Tuesday, May 11, 2004; Page A19
It's not clear anymore that there is a plausible way to turn the Bush administration's disastrous policy in Iraq into anything that would look remotely like success.
That's why the conventional wisdom among policymakers has reached a tipping point over the past month. Until recently, the widely accepted view was that the United States would have to "see through" the commitment President Bush made. Now, thoughtful people -- including moderates, conservatives and foreign policy realists -- are discussing how to get the United States out of Iraq sooner rather than later, at the lowest possible cost to our own standing in the world and to Iraqis.
This view is being taken seriously because of the incoherence of the administration's approach and its arrogance in dealing with its critics. If you think that word "arrogance" is too strong, consider the statement Vice President Cheney issued through a spokesman over the weekend: that "Don Rumsfeld is the best secretary of defense the United States has ever had," and that "people ought to get off his case and let him do his job."
Let's see. A couple of congressional committees get roughly a half-day each to ask Rumsfeld about one the most appalling moral disasters in our military's history, at the Abu Ghraib prison, and now they should shut up. Cheney knows Rumsfeld is the best. That should be enough.
This was too much for Sen. Lindsey Graham, a conservative Republican from South Carolina. Last week's Senate hearing, Graham said Sunday on NBC's "Meet the Press," was not about "being on Secretary Rumsfeld's back. . . . The Congress has an independent duty to find out what happened in that prison. It affects us all."
We are also affected by the fact that nearly every problem we face in Iraq is a problem the administration was warned about before it started the war. But an all-knowing administration felt no need to listen.
How many voices were raised suggesting the White House was being too optimistic about the way American troops might be received in the long run? Even if we were greeted as "liberators," in Cheney's famous phrase, many Iraqis who would be happy to be rid of Saddam Hussein might soon want to be rid of us as well.
Given the uncertainties, critics said that we needed a much bigger force than we were sending to restore order and prevent an insurgency from taking root. Gen. Eric Shinseki made this point before the war started. He was swatted aside and told to get off the administration's case.
Knocking over Hussein was always going to be easier than nation-building, a practice the administration was against until it started engaging in it. To pull it off, the administration might have used a little more help from allies and a little more of the legitimacy that U.N. endorsement could have conferred. The administration told those who offered this view to get off its case and go munch freedom fries with some Old Europeans.
Voters will ask now, and historians will ask later: Why did this administration take such an enormous gamble with apparently so little planning against what could go wrong? Why did it rush into war -- a war whose date it had complete freedom to choose -- without working through the potential problems that senators such as Joe Biden and Richard Lugar, both war supporters, kept raising? I guess when you have the best secretary of defense the United States ever had, you don't sweat the details.

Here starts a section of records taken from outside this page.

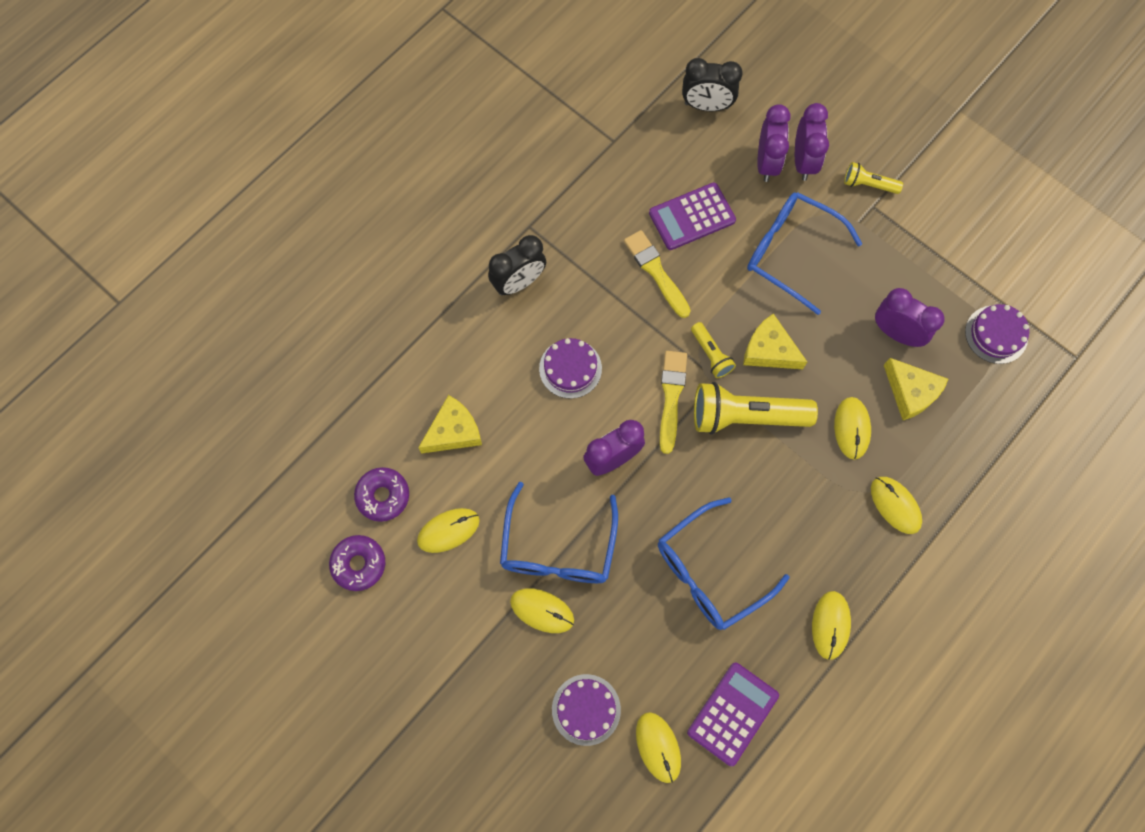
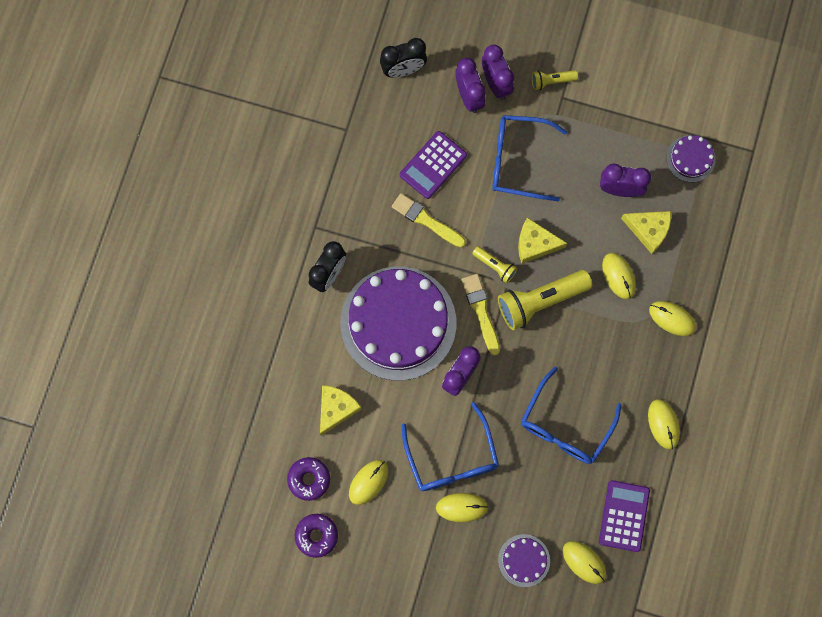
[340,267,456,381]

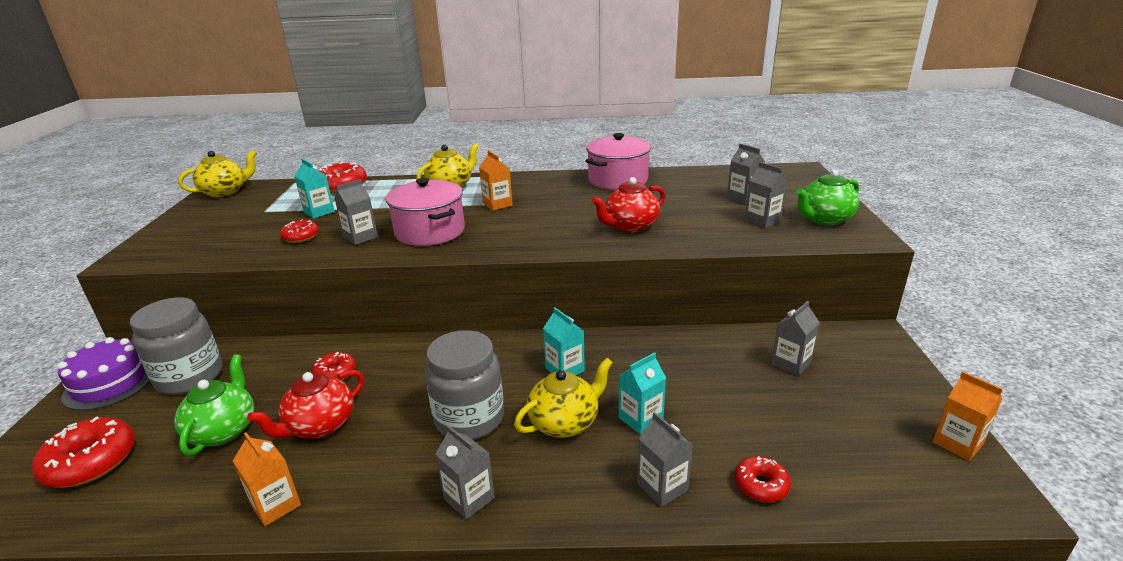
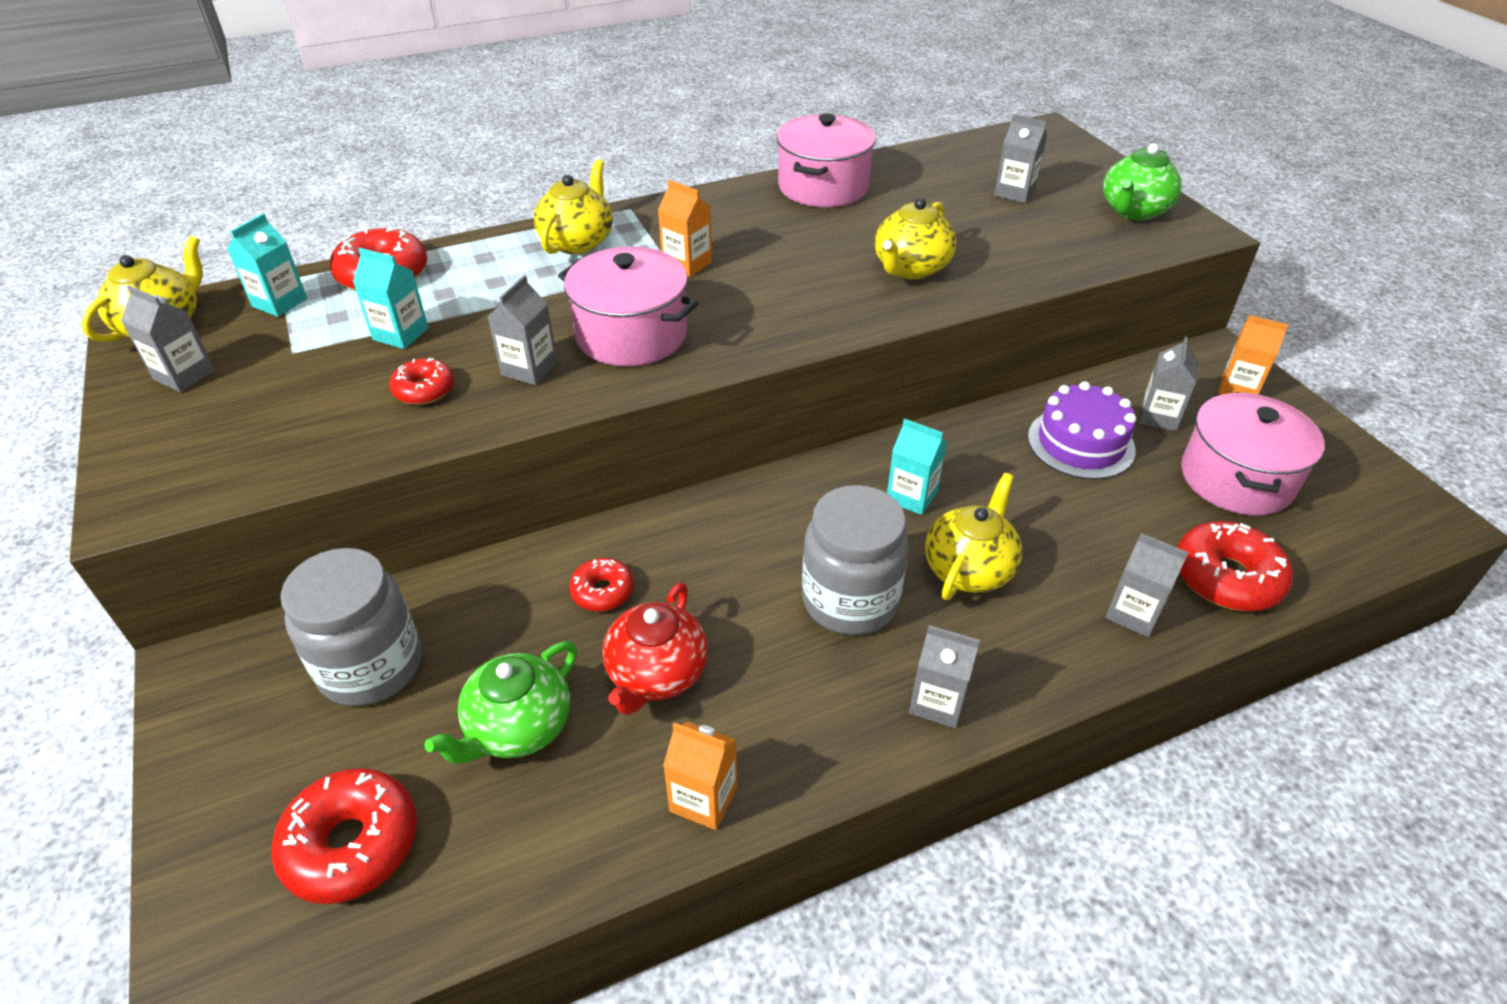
[1181,392,1325,515]
[1028,381,1136,479]
[227,213,307,317]
[121,286,215,392]
[1218,315,1289,395]
[875,198,956,279]
[424,641,577,764]
[1177,521,1293,611]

The administration's supporters like to ask its critics: So what would you do? It's only a partly fair question because the critics have already said how many things they would have done differently. Belatedly, the administration is finally following their advice to find more allies and gain more legitimacy. But the administration's failures will hardly inspire a lot of new coalition partners to join in.
The more relevant question between now and the election is to Bush and his administration: How will they turn this mess into either success or something short of failure? A president asking voters to grant him four more years owes them evidence that the era of recklessness and overconfidence is over.
Robert Kagan and William Kristol, two of the war's strongest supporters, write in the current issue of the conservative Weekly Standard that "if the administration does not take dramatic action now, it may be unable to avoid failure." If Kagan and Kristol are that worried, the rest of us should be petrified. Most likely, Cheney will just tell Kagan and Kristol to get off Bush's case.